Il s’est passé un an depuis la création de SAIGON à Valence, ce soir de première au CDN de Tours. Une année d’existence d’un spectacle qui fut la révélation d’Avignon, de nombreux articles élogieux, des portraits de la metteure en scène, des émissions de radio…Il y a toujours dans les rencontres tardives avec une œuvre à succès la peur qu’elle ne soit pas aussi belle que prévue à force que ses qualités soient données ainsi en pâture au public, la peur qu’une intimité et une émotion ne soient plus possibles, verrouillées par l’unanimité.

Il y a également l’attente fébrile du travail des artistes qui nous ont déjà offert de grands chocs émotionnels et esthétiques, comme ce fut le cas avec Elle brûle, l’histoire d’une femme qui décide de saboter sa propre vie et dont les blessures s’insinuent peu à peu dans les corps de ceux qui, eux, vont rester en vie. Puis avec Le Chagrin où l’on assiste à la fabrique du deuil entre retour à l’enfance et douleurs silencieuses qui jalonnent le parcours de chacun des personnages. Deux expériences – physiques- de spectateur qui ont placé Caroline Guiela Nguyen à la place difficile des artistes à qui l’on dit secrètement à chaque nouvelle création « s’il te plaît ne me déçois pas »… Un an d’attente donc avant d’être rassuré, et ô combien.
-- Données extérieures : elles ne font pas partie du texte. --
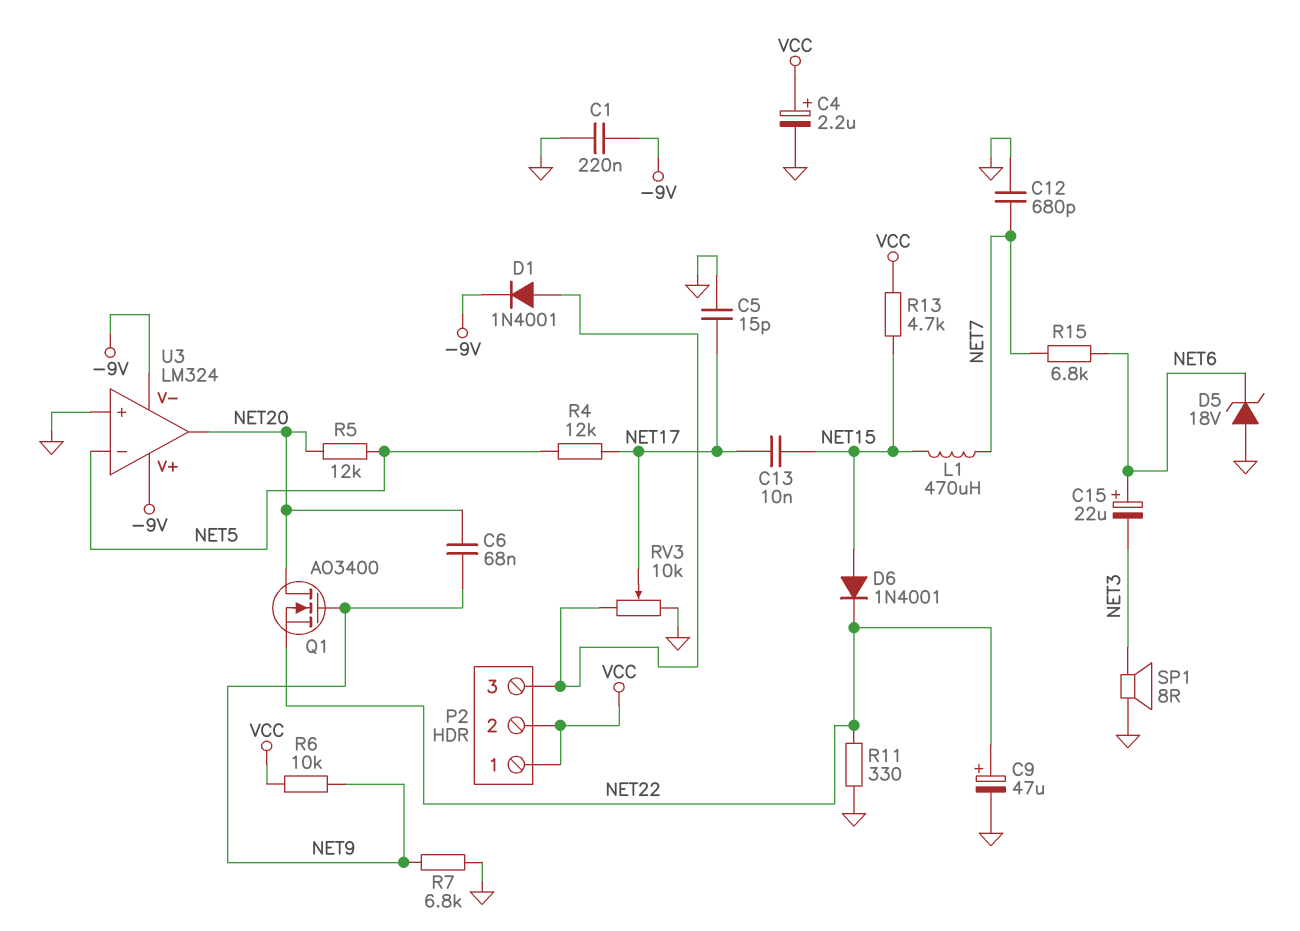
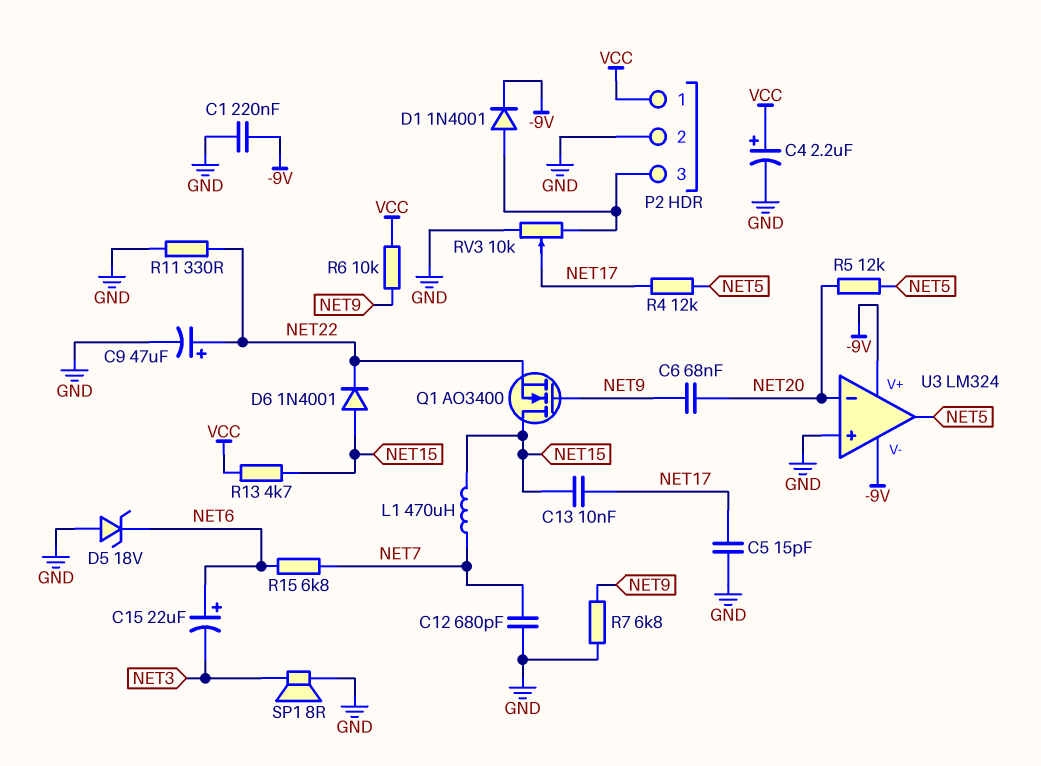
P2 pin 2: VCC -> GND
Q1: NMOS AO3400 (G NET9, D NET20, S NET22) -> NMOS AO3400 (G NET9, D NET15, S NET22)
U3 pin in-: NET5 -> NET20
U3 pin out: NET20 -> NET5

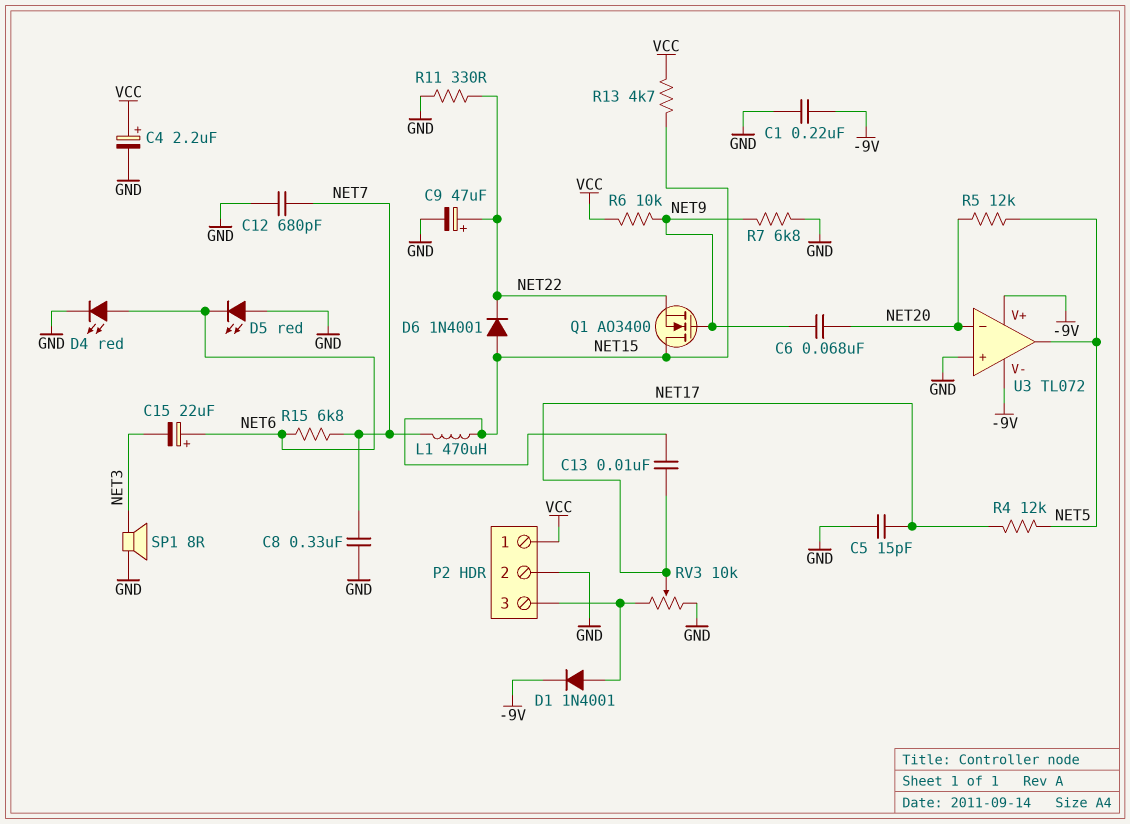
C8: none -> 330nF (GND, NET7)
D4: none -> LED red (A NET6, K GND)
D5: zener 18V (A GND, K NET6) -> LED red (A GND, K NET6)
U3: LM324 -> TL072

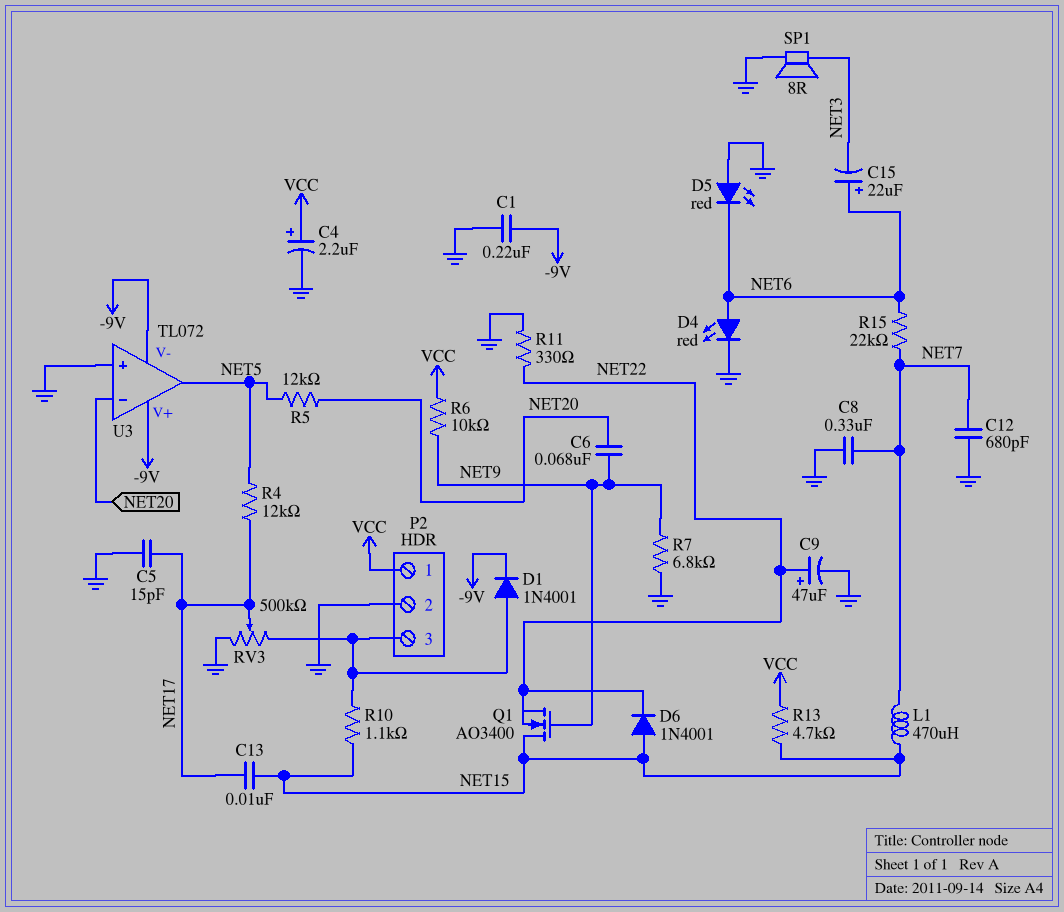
R10: none -> 1.1k (NET15, P2/3)
R15: 6.8k (NET6, NET7) -> 22k (NET6, NET7)
RV3: 10k (GND, P2/3, wiper NET17) -> 500k (GND, P2/3, wiper NET17)

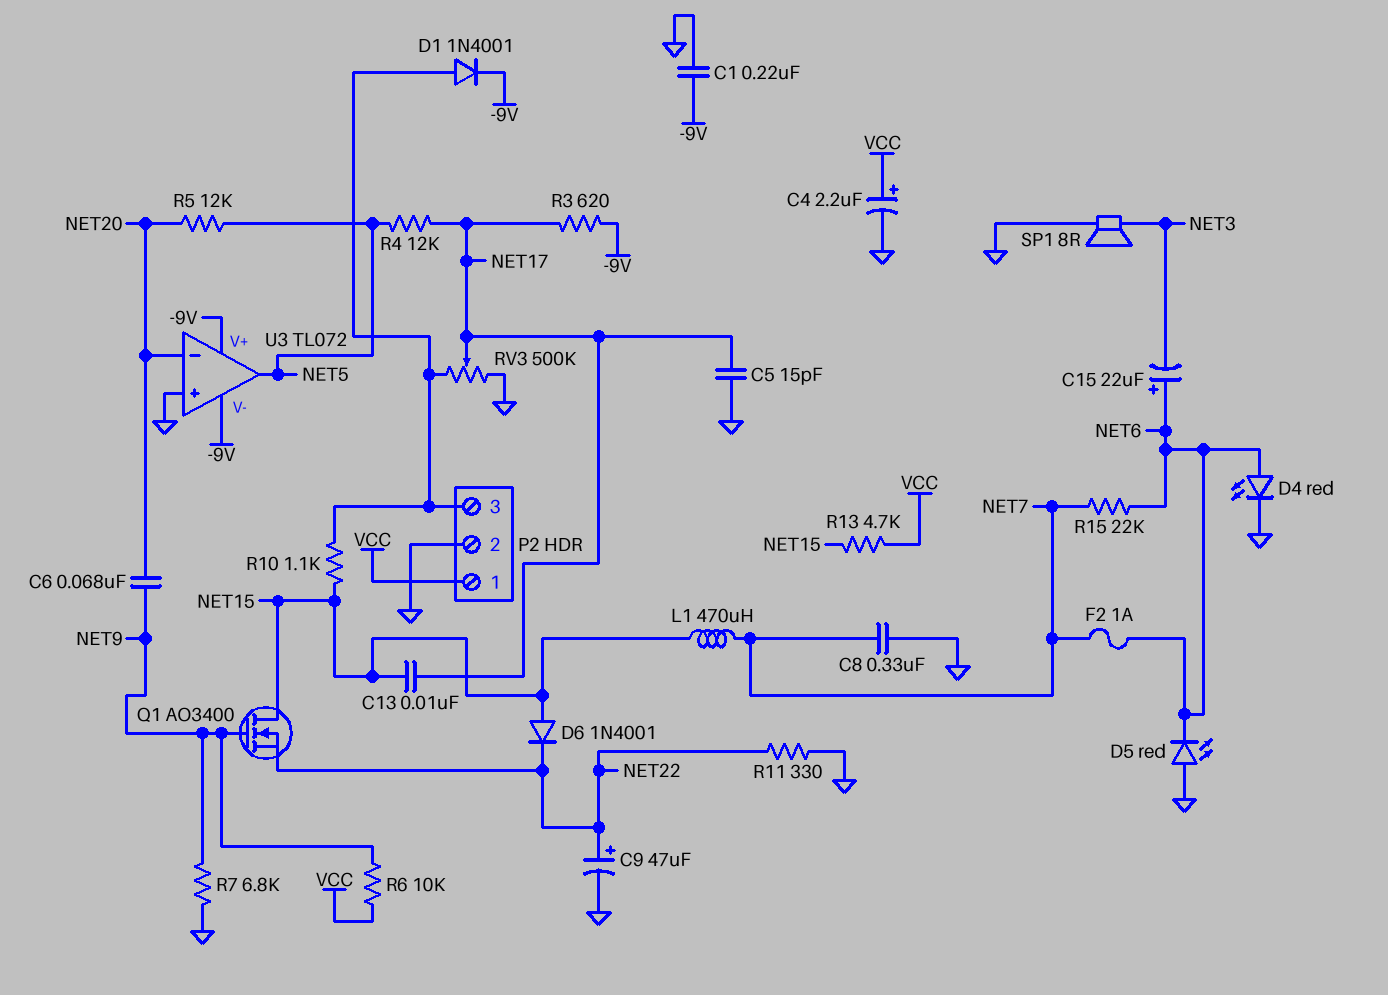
C12: 680pF (GND, NET7) -> none
F2: none -> 1A (NET6, NET7)
R3: none -> 620 (-9V, NET17)

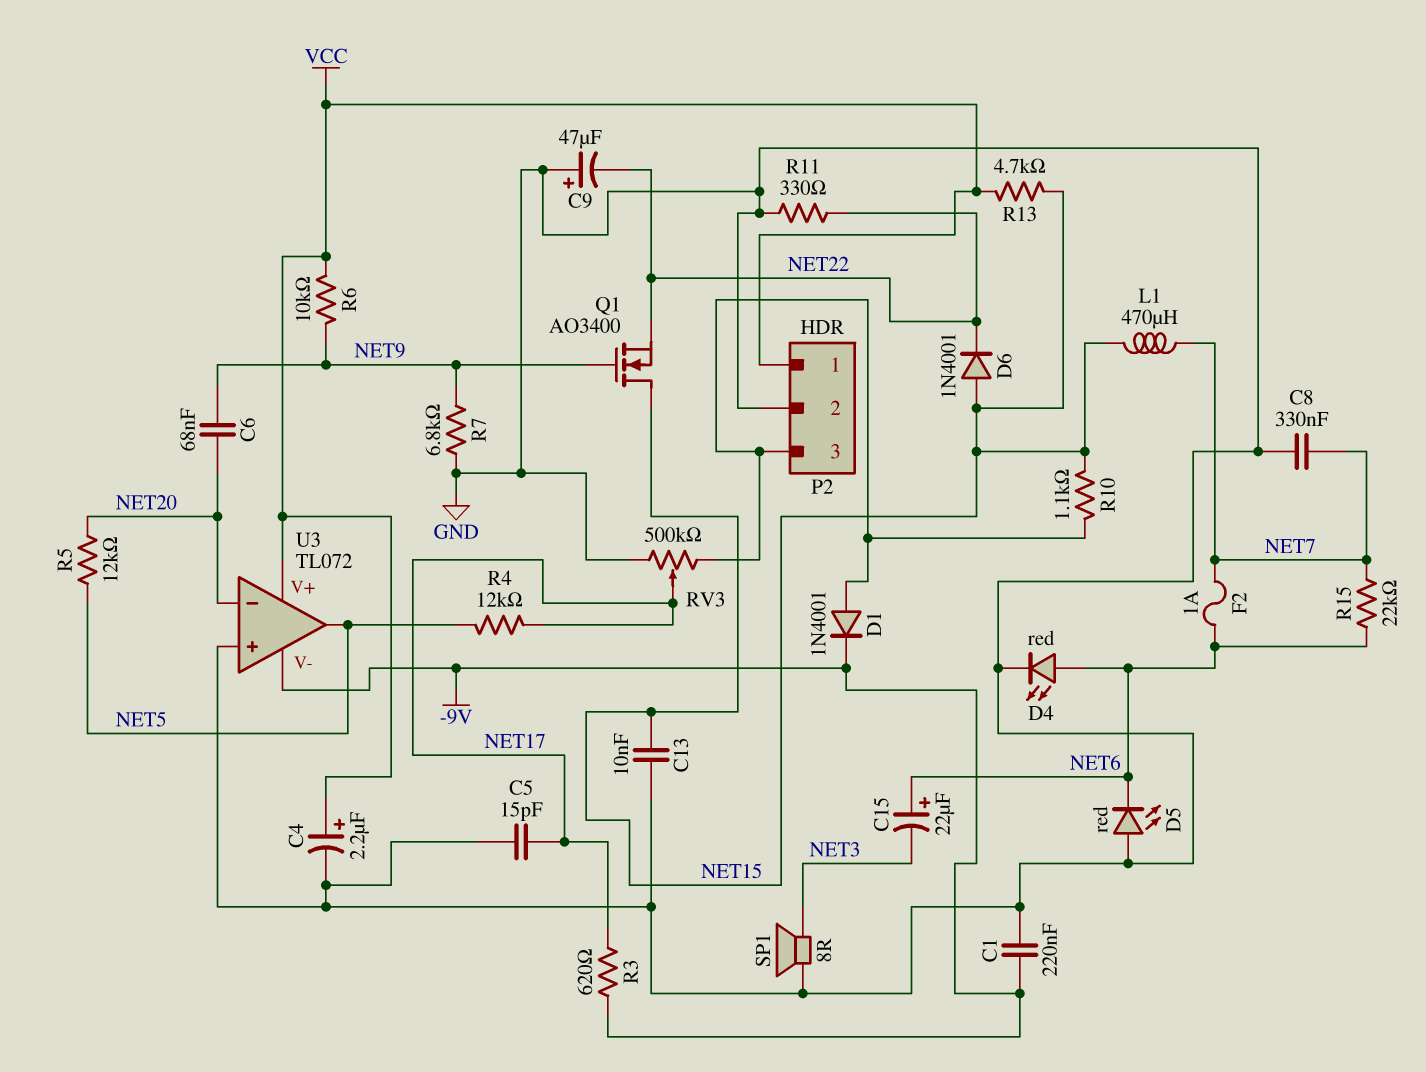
C9: 47uF (plus NET22, minus GND) -> 47uF (plus GND, minus NET22)
C13: 10nF (NET15, NET17) -> 10nF (GND, NET15)
U3 pin V+: -9V -> VCC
Un décor unique de restaurant vietnamien à Saïgon, en 1956, ou à Paris en 1996, dans le 12e arrondissement où se sont installés les exilés vietnamiens. C’est un restaurant comme il en existe beaucoup ici et là-bas, avec ses fleurs colorées, artificielles ici et naturelles là-bas, son décor orné d’objets dont la présence révèle autant d’existences qui ont traversé le lieu, et son karaoké, qui trahit et traduit à la fois l’influence de la France et de sa culture populaire, et qui raconte les douleurs intimes des personnages. La scénographie d’Alice Duchange sublimée par la lumière de Jérémie Papin raconte dans un même élan le passé colonialiste et le processus de re-création d’un lieu que l’on a quitté et que l’on tente de reproduire ailleurs. On y retrouve également l’identité esthétique de la compagnie, des clins d’œil ou références à la scénographie d’Elle brûle, ses magnifiques éclairages latéraux, ce qui inscrit bien Saigon dans la continuité d’un travail et d’une recherche théâtrale plus vaste sur les territoires intimes du chagrin, de la douleur, mais aussi de la réconciliation :

« Plus que jamais, la grande préoccupation de notre compagnie est de savoir quels sont les récits que nous apportons comme réponse à notre monde. Nous souhaitons considérer le théâtre, aimer le théâtre, dans sa capacité à être poreux à ce qui nous traumatise, nous inquiète, nous empêche de dormir ou au contraire, nous console. Aujourd’hui plus que jamais, nous pensons que nous avons cette responsabilité-là, celle de libérer nos imaginaires pour représenter le monde tel qu’il nous arrive, dans son mystère et son réel.

Notre grande peine serait de laisser derrière nous des terrains abandonnés, des sujets innommables, de l’impensé, du mutisme et de dresser des murs entre nous et d’autres. »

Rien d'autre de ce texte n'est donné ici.